十二年の秋八月、曹操が柳城で烏桓を大破し、その蹋頓を斬った。冬十月辛卯、鶉尾に彗星が現れた。乙巳、黄巾賊が済南王の贇を殺した。十一月、遼東太守の公孫康が袁尚、袁熙を殺した。

十三年の春正月、司徒の趙温が免官された。夏六月、三公の官を廃止し、丞相、御史大夫を設置した。癸巳、曹操が自ら丞相となった。秋七月、曹操が南方に征して劉表を討った。八月丁未、光禄勲の郗慮が御史大夫となった。

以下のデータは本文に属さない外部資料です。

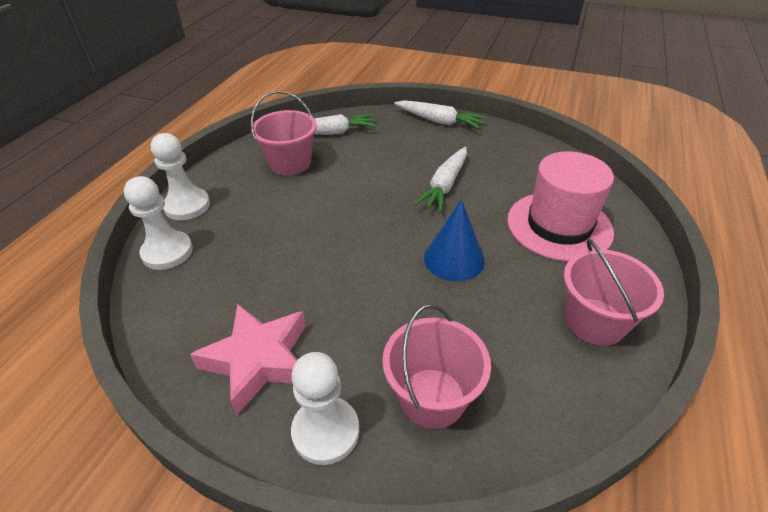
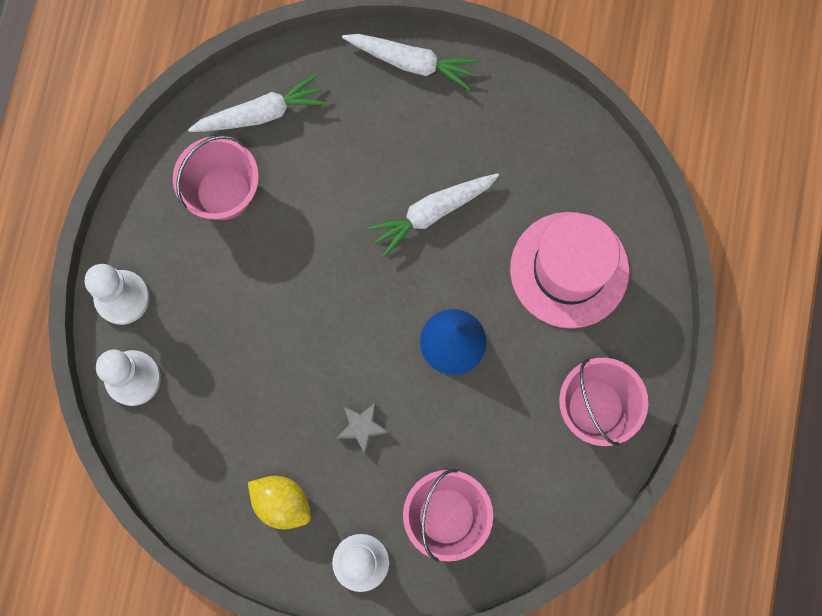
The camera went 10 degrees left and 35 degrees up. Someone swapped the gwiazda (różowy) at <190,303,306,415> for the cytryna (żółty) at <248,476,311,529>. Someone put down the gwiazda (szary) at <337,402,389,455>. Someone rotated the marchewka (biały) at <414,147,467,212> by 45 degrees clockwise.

壬子、曹操が太中大夫の孔融を殺し、その一族を誅滅した。この月、劉表が卒し、末子の琮が立った。琮は荊州を挙げて曹操に降伏した。冬十月癸未の朔、日食があった。曹操が水軍をもって孫権を討伐したが、孫権の将の周瑜が烏林、赤壁でこれを破った。

十四年の冬十月、荊州で地震があった。

十五年の春二月乙巳の朔、日食があった。

十六年の秋九月庚戌、曹操が韓遂、馬超と渭南で戦い、韓遂らは大敗し、関西が平定された。この年、趙王の赦が薨去した。

十七年夏五月癸未、衛尉の馬騰を誅し、三族を滅ぼした。六月庚寅の晦、日食があった。秋七月、洧水と潁水が氾濫した。螟の害があった。八月、馬超が涼州を破り、刺史の韋康を殺した。九月庚戌、皇子の熙を立てて済陰王とし、懿を山陽王とし、𨘷を済北王とし、敦を東海王とした。冬十二月、星が五諸侯に彗星のように現れた。

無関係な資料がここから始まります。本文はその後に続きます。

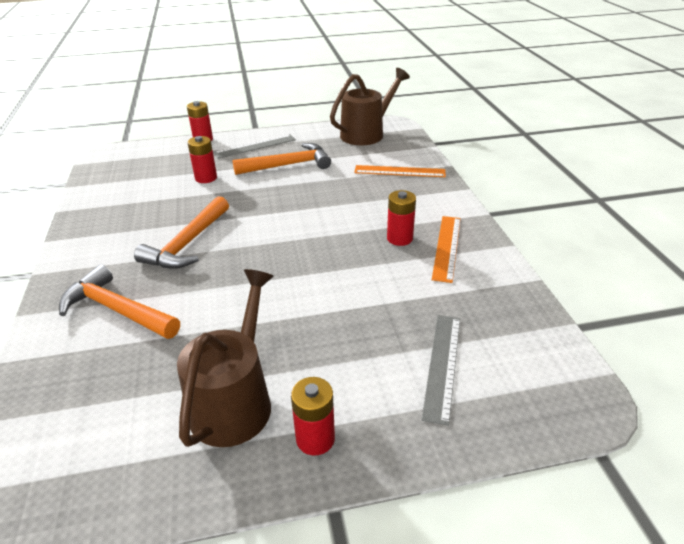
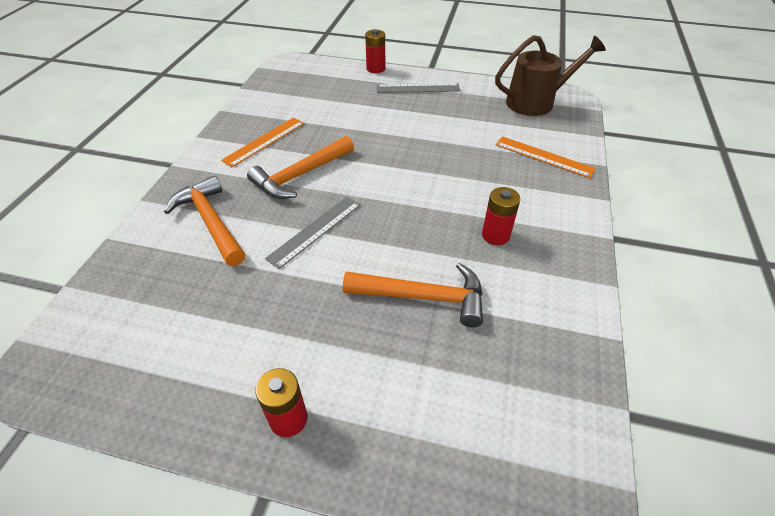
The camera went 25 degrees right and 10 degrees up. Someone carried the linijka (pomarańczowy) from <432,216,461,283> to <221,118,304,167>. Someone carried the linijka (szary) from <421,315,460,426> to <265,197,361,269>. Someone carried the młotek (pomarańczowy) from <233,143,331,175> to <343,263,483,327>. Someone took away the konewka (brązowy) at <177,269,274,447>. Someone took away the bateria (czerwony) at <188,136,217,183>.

十八年春正月庚寅、禹貢の九州を復した。夏五月丙申、曹操が自ら魏公を称し、九錫を加えられた。大雨が降った。趙王の珪を博陵王に移封した。この年、歳星・鎮星・熒惑がともに太微に入った。彭城王の和が薨去した。

十九年、夏四月、旱魃があった。五月、雨が降った。劉備が劉璋を破り、益州を占拠した。冬十月、曹操が将軍の夏侯淵を遣わして枹罕で宋建を討ち、これを捕らえた。十一月丁卯、曹操が皇后の伏氏を殺し、その一族と二人の皇子を滅ぼした。

二十年春正月甲子、貴人の曹氏を立てて皇后とした。天下の男子に爵位を賜い、一人一級、孝悌・力田には二級を賜った。諸王侯公卿以下に穀物をそれぞれ差等を設けて賜った。秋七月、曹操が漢中を破り、張魯が降伏した。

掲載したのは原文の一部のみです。